I remember when she was little and she just had to have all the shoes in the house paired up and lined against the baseboard of one wall with the toes pointed toward it.  There was no pattern in the shoes, just that they had to be lined up.

She was four years old.

I explained that it would probably be better if everyone’s shoes were in her own closet, that way Mommy could get ready for work and Oldest could get ready for school.  I asked her if she’d help me put them all back.  She did help me, and easily enough.  But then a few hours later they’d all be lined up against the wall again.  The explanation was repeated, the agreement reached, and the shoes returned.  This whole repetitive process lasted several days.  Slowly, the obsession with the shoes evolved until she was only lining her own shoes in her own closet.  Eventually she forgot about them altogether, and they wound up in a tangled mess like every other young girl’s shoes on the floors of closets everywhere.

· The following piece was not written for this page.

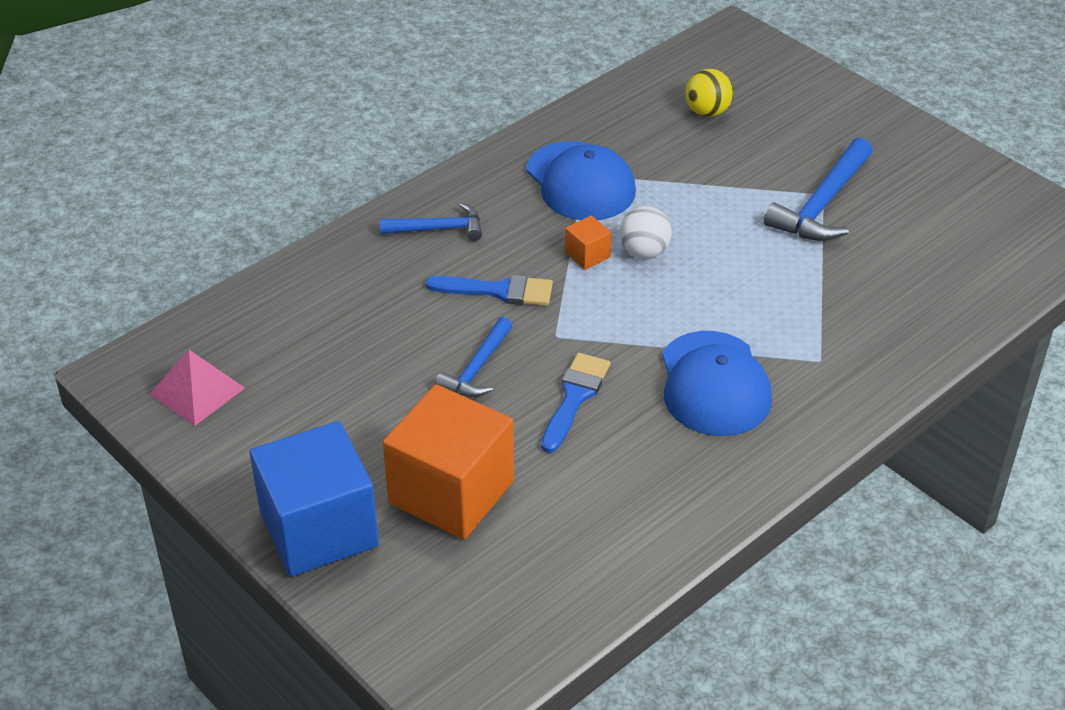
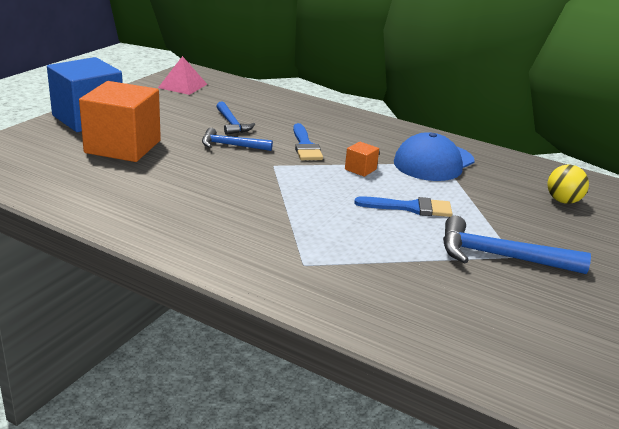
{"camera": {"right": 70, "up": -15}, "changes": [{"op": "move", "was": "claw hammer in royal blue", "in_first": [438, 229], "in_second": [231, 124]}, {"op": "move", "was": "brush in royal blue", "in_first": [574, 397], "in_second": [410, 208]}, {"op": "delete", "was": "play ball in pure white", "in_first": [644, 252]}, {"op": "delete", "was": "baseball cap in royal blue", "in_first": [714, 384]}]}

Once, for a really long time, she had an obsession with pencils.  She just had to have them.  One entire dresser drawer was eventually devoted to housing nothing but the slender, graphite filled, and cylindrical slivers of wood.  Most were yellow because those were the easiest to collect.  But trips to the store and most small gifts for her usually involved at least one.   They became outlandish in both color and size.  Erasers were never an issue at all.

She was eight years old before we were finally able to empty that drawer and dispose of them all.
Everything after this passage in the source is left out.